Nov. 18 (UPI) — Former Trump White House adviser Steve Bannon will see a February trail in his continued legal imbroglio after his recent release from jail, a judge says.
Judge April A. Newbauer has set Feb. 25 as the start date for Bannon’s trial on state charges for alleged money laundering, conspiracy and a scheme to defraud others in his now defunct “We Build The Wall” campaign.
The trial, first scheduled for November 2023 with repeated delays, is related to a case in which Bannon, now 70, had already been the recipient of a presidential pardon in Trump’s first term.
It had been slated to begin Dec. 9 but will now take place roughly a month after Trump is set to be sworn in on Jan. 20 after Newbauer agreed to the delay.
Newbauer, a 1979 Cornell University graduated who completed her J.D. at New York University School of Law in 1983, began her judicial career on the New York State Court of Claims following her 2012 appointment by then-Gov. Andrew Cuomo before sitting as an acting justice in New York’s lower bench.
Bannon and his cohorts, it’s alleged, tricked unwitting donors out of millions of dollars to complete Trump’s failed promise to build a wall along the U.S.-Mexico border, claiming they would privately do so.
In August 2020, Bannon was indicted on federal charges for which Trump granted him a pardon as one of his last acts as president in 2021 at the end of his first term. However, such an executive act for this set of charges will not apply.
Prosecutors say evidence shows charity funds were used to cover credit card debt of more than $600,000 owed by another Bannon-run “not-for-profit” organization.
But according to prosecutors, the group pocketed donations.

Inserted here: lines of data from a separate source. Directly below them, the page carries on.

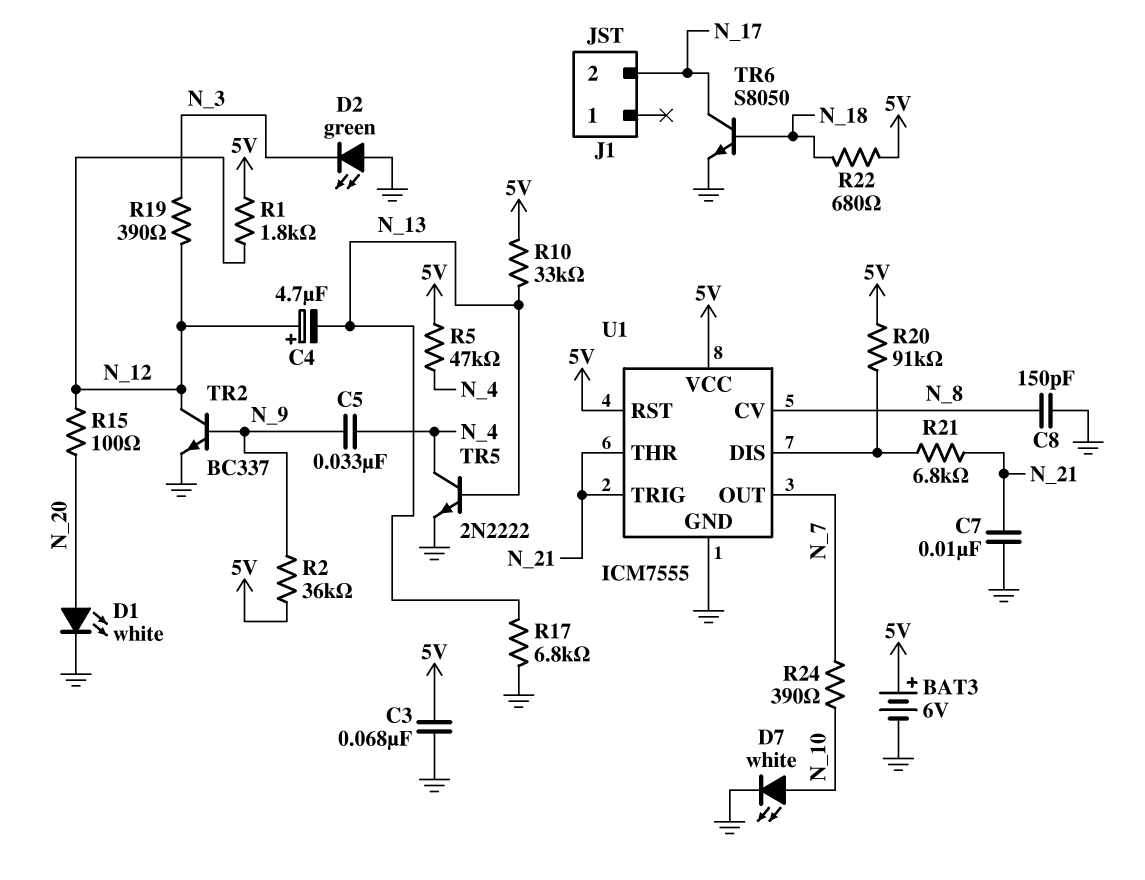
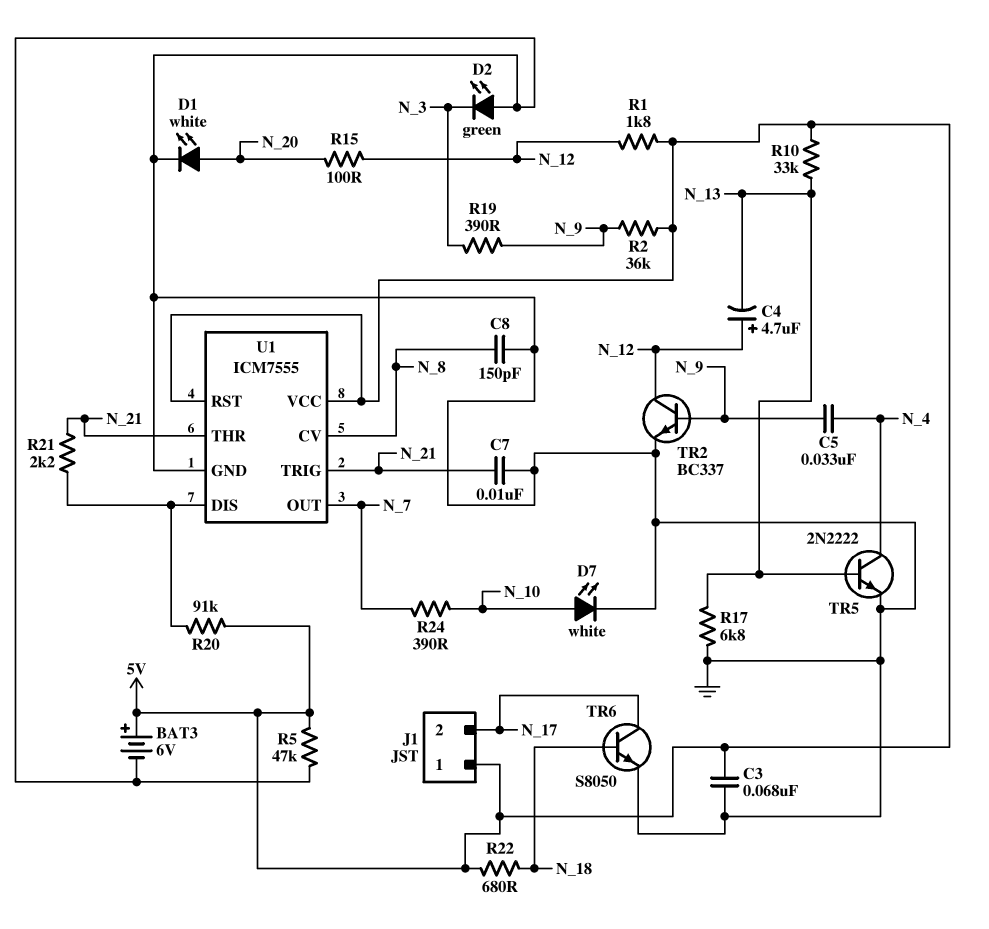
J1 pin 1: none -> 5V
R5: 47k (5V, N_4) -> 47k (5V, GND)
R19: 390 (N_3, N_12) -> 390 (N_3, N_9)
R21: 6.8k (N_21, U1/DIS) -> 2.2k (N_21, U1/DIS)

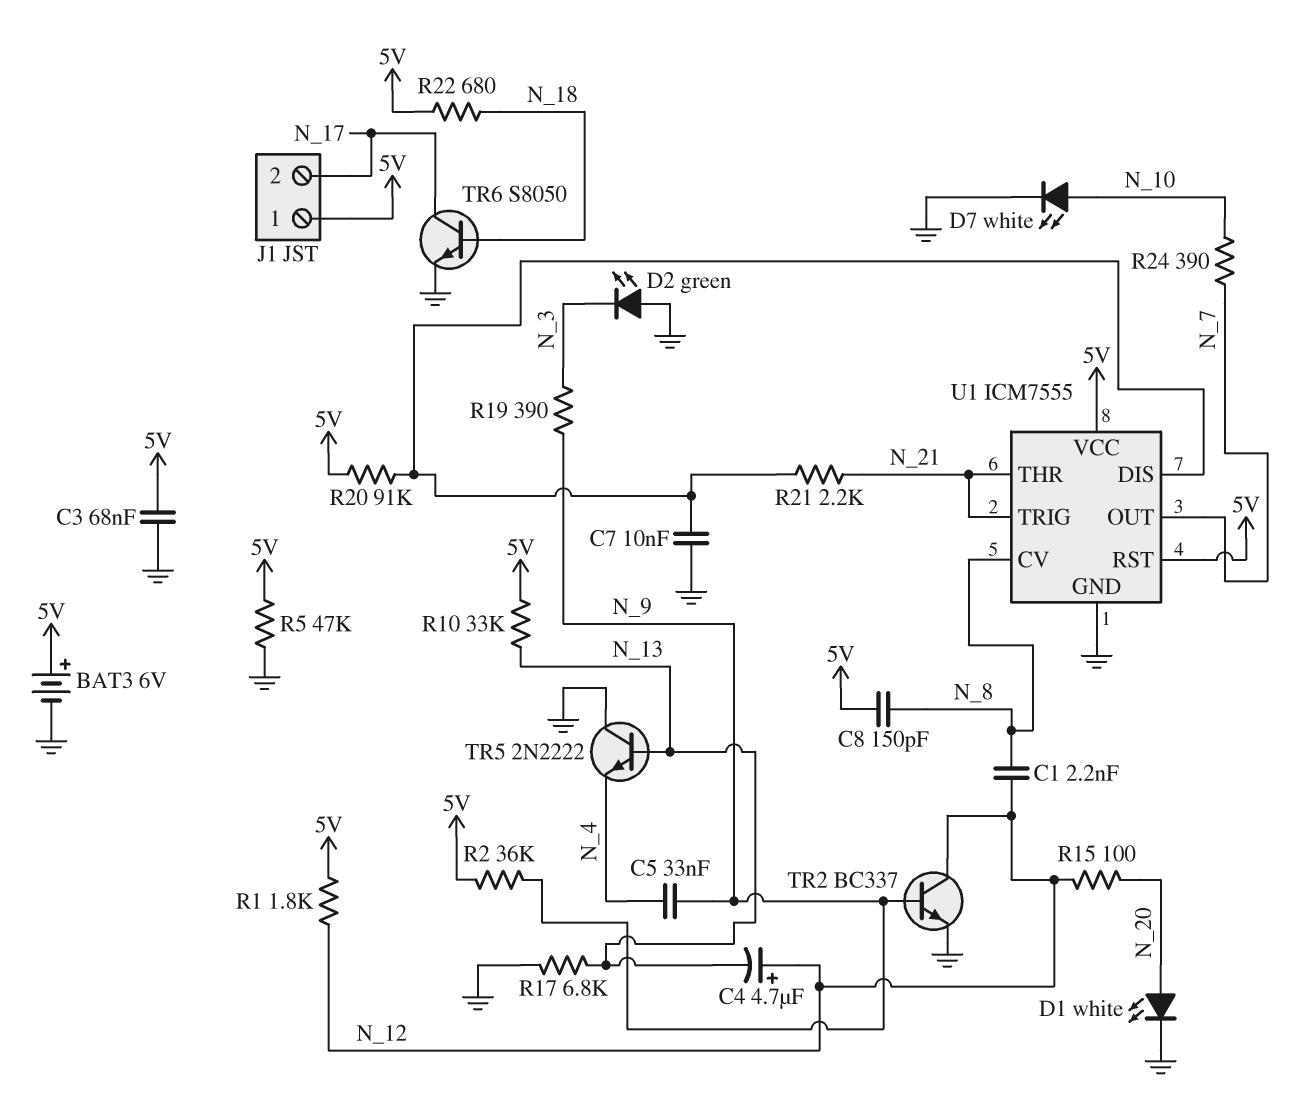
C1: none -> 2.2nF (N_8, N_12)
C7: 10nF (GND, N_21) -> 10nF (GND, U1/DIS)
C8: 150pF (GND, N_8) -> 150pF (5V, N_8)
TR5: NPN 2N2222 (B N_13, C N_4, E GND) -> NPN 2N2222 (B N_13, C GND, E N_4)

Bannon, however, says he’s not guilty and called the charges “nonsense.”
Along with ex-Trump administration adviser Peter Navarro, both he and Bannon served time in prison following the House holding them in contempt for failure to comply with a subpoena connected to the deadly January 2021 Capital attack.
He started his prison sentence July 1 at the Federal Correctional Institute in Danbury, Conn.
The conservative commentator and former White House official who worked as a campaign strategist for then-candidate Donald Trump, was released from federal prison Oct. 29 after serving a four-month sentence for contempt of Congress.